Take, for example, the slippery slope argument some opponents made: “What’s next? Strippers?” Doesn’t that seem ridiculous? Except that here in Lurkville drag shows are frequently held together with burlesque performances, and what is burlesque but pretentious stripping? (Hoo boy it is fortunate that Maddie is on hiatus.) Maybe it is the same in other places. Of course nobody would ever subject toddlers to burlesque, but why? Where is the line? Social conservatives (especially Christian ones) mistrust all of secular society, and feel that progressives are out to sexualize more and more of the public sphere. How do you explain the line between drag queens reading children stories and burlesque performers reading children’s stories to somebody who worries about that kind of sexualization?

Furthermore, I think this is about more than just diversity and inclusion.

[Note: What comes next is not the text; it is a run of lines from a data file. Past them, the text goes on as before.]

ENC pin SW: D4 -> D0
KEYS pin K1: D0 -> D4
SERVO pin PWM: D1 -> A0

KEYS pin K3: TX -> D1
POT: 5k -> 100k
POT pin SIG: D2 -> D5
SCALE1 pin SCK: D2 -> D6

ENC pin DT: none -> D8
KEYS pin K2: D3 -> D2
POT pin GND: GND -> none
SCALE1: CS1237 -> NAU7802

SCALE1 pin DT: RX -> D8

These are not “Storytime with a diverse LGBTQ+ person” sessions. These are Drag Queen Story Hours, and that comes with particular connotations. Drag is a form of performance. It is not “diversity” as we think of diversity in daily life. (Whoo boy. Cue the “drag is transphobia” culture wars here.) Unless you are Coco Peru, you aren’t going to the grocery store dressed up in drag. There are lots of ways to showcase diversity without turning to a deliberately transgressive art form. Yet, Drag Queen Story Hour is what took off. Why? It is difficult for me not to see an agenda at work here.

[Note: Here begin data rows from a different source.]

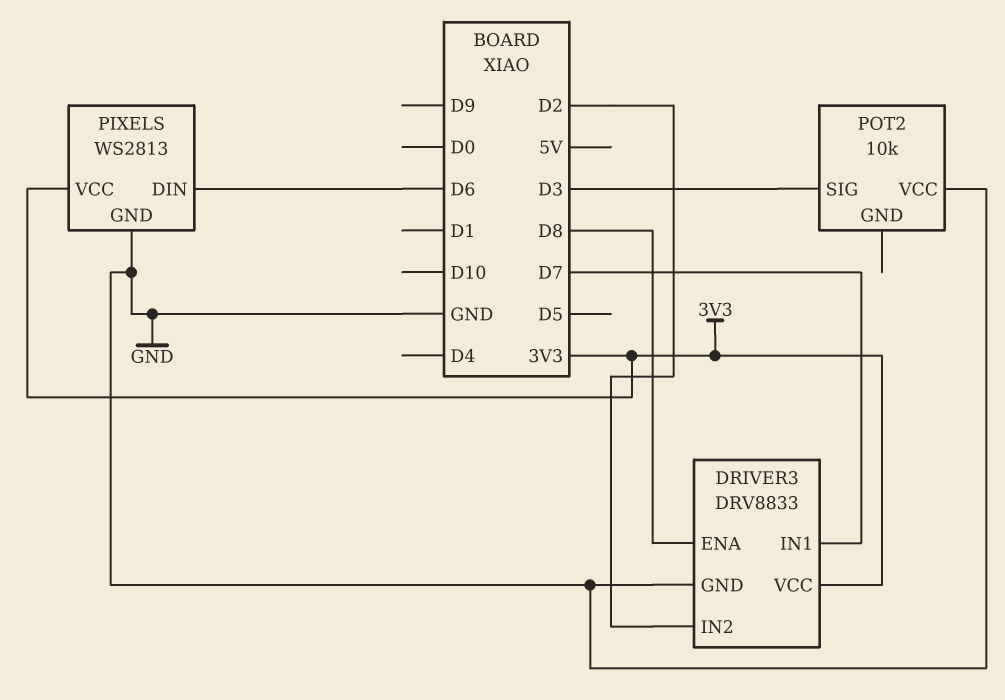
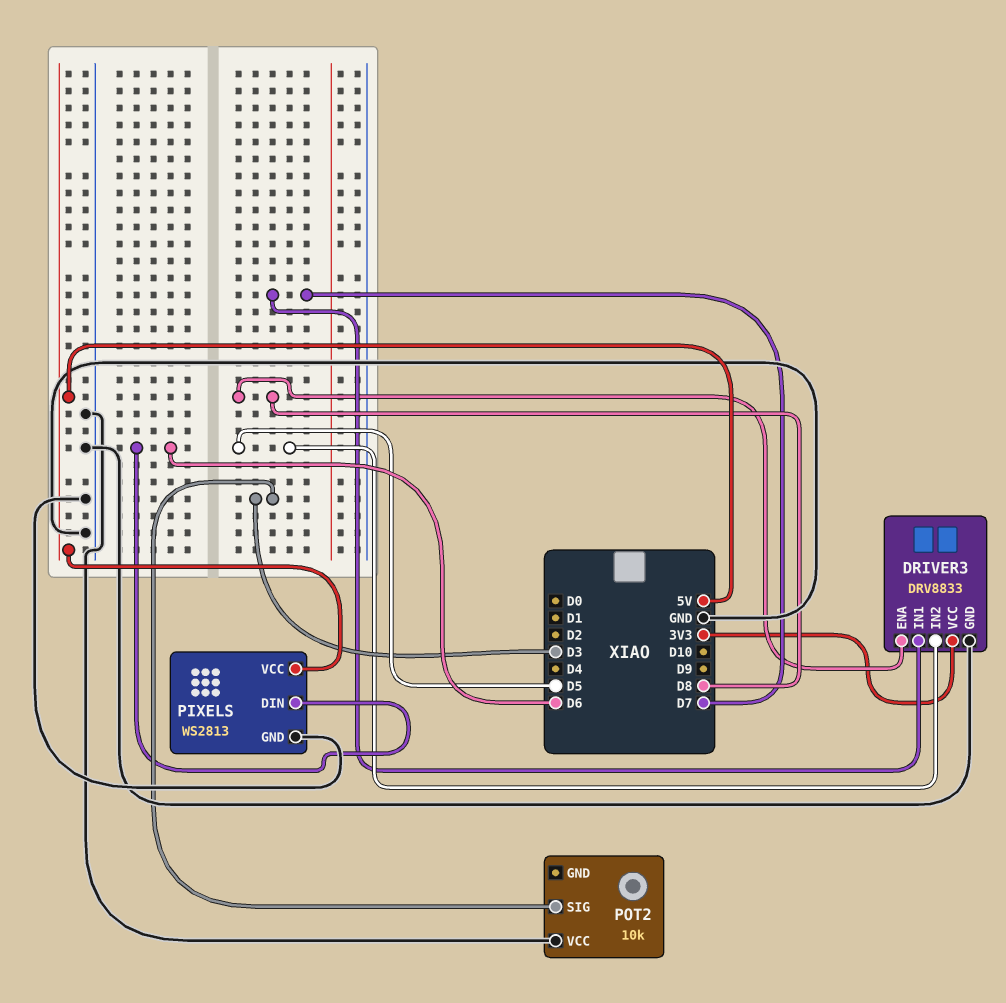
DRIVER3 pin IN2: D2 -> D5
PIXELS pin VCC: 3V3 -> 5V

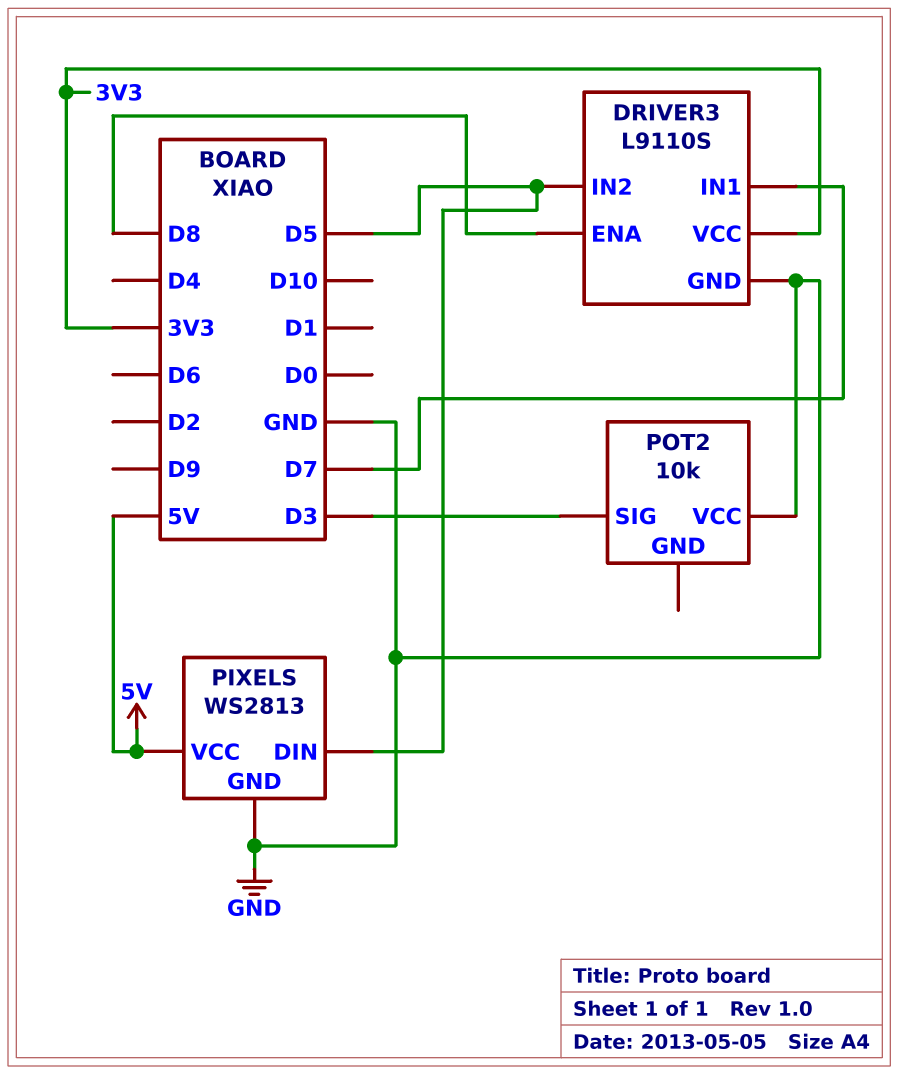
DRIVER3: DRV8833 -> L9110S
PIXELS pin DIN: D6 -> D5

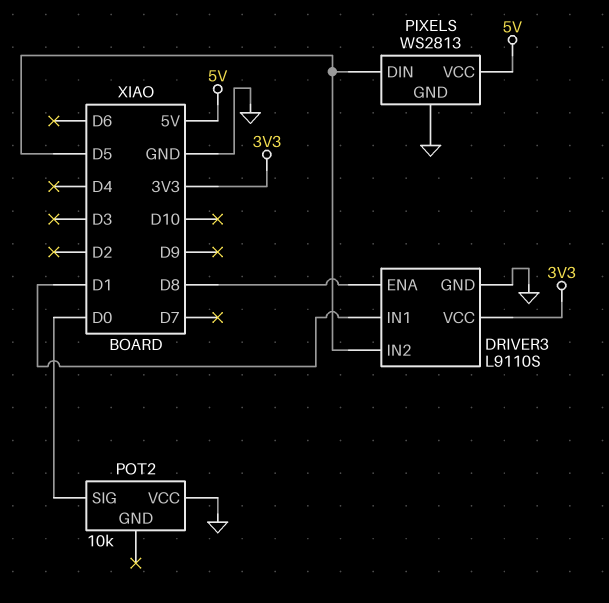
DRIVER3 pin IN1: D7 -> D1
POT2 pin SIG: D3 -> D0

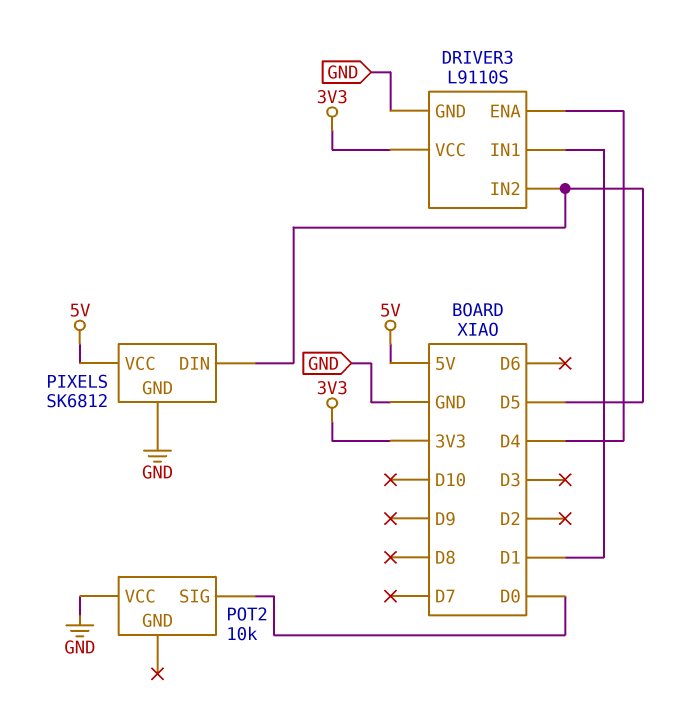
DRIVER3 pin ENA: D8 -> D4
PIXELS: WS2813 -> SK6812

I realize this makes me look like one of those bigots, and that is fine. If drag queens want to hold story hours and parents want their toddlers to attend, who am I to complain? But I have some definite apprehensions.

The first is that didactic children’s literature is usually pretty boring.

The second is that what constitutes “diversity” in progressive circles is pretty damn limited. It’s fine if you look different, and maybe even if you talk with a funny accent. It is fine if you eat weird foods (but not shark fins, of course, because sharks are endangered) and great if you show off your funny dances. But if you actually live by any cultural values that are incompatible with those dictated by progressive secular Western norms, then watch out! If you want to be one of them Hindus then that is great, but you had better leave the caste system at home. You can wear that cute hijab if you want, but burkas are oppressive, and you had better not believe that claptrap about the Quran’s view of gender roles. Progressive secular Western ideologues use no true Scotsman to explain away these incogruities.

How does this relate to drag queens? Do all of the habits of drag queens (or the homosexuals portraying them) fall so conveniently into progressive secular Western norms? They certainly did not used to, before we whitewashed gay people into being “just like everybody else, except who they choose to love”. Drag queens at Drag Queen Story Hour are just like everybody else, except they dress up funny. Right?

My third objection has to do with the infantilization of drag culture. I know I will get in even more trouble for writing this, but in some ways drag queens remind me of clowns. The reasons clowns seem scary is because they are scary; they represent humans we perceive(d?) as monstrous, with deformities and physical mannerisms that scare us. But clowns have a superpower: they can say the things we cannot say out loud — think jesters at court. Similarly, drag queens (which represent a different kind of scariness, namely gender transgression) say the transgressive things we are supposed to keep to ourselves in polite company.

Yet somehow we have redefined clowns as children’s entertainment, and now we are doing the same to drag queens. It is so strange, and it robs clowns (and possibly drag queens) of those superpowers. I am under no illusions that all of drag will become Option 1 family-friendly, but it is definitely weird to see drag become children’s entertainment.

You are probably right: there is no conceivable way Drag Queen Story Hour could be misinterpreted, and anybody who does so is clearly either ignorant, bigoted, or both. Once again, I am making a big deal out of nothing. But if this really had been a rhetorical trick intended to make parents with legitimate concerns look bad, then that would be reprehensible. I do not like it when people use reprehensible tactics against each other, even when it is my side who is winning.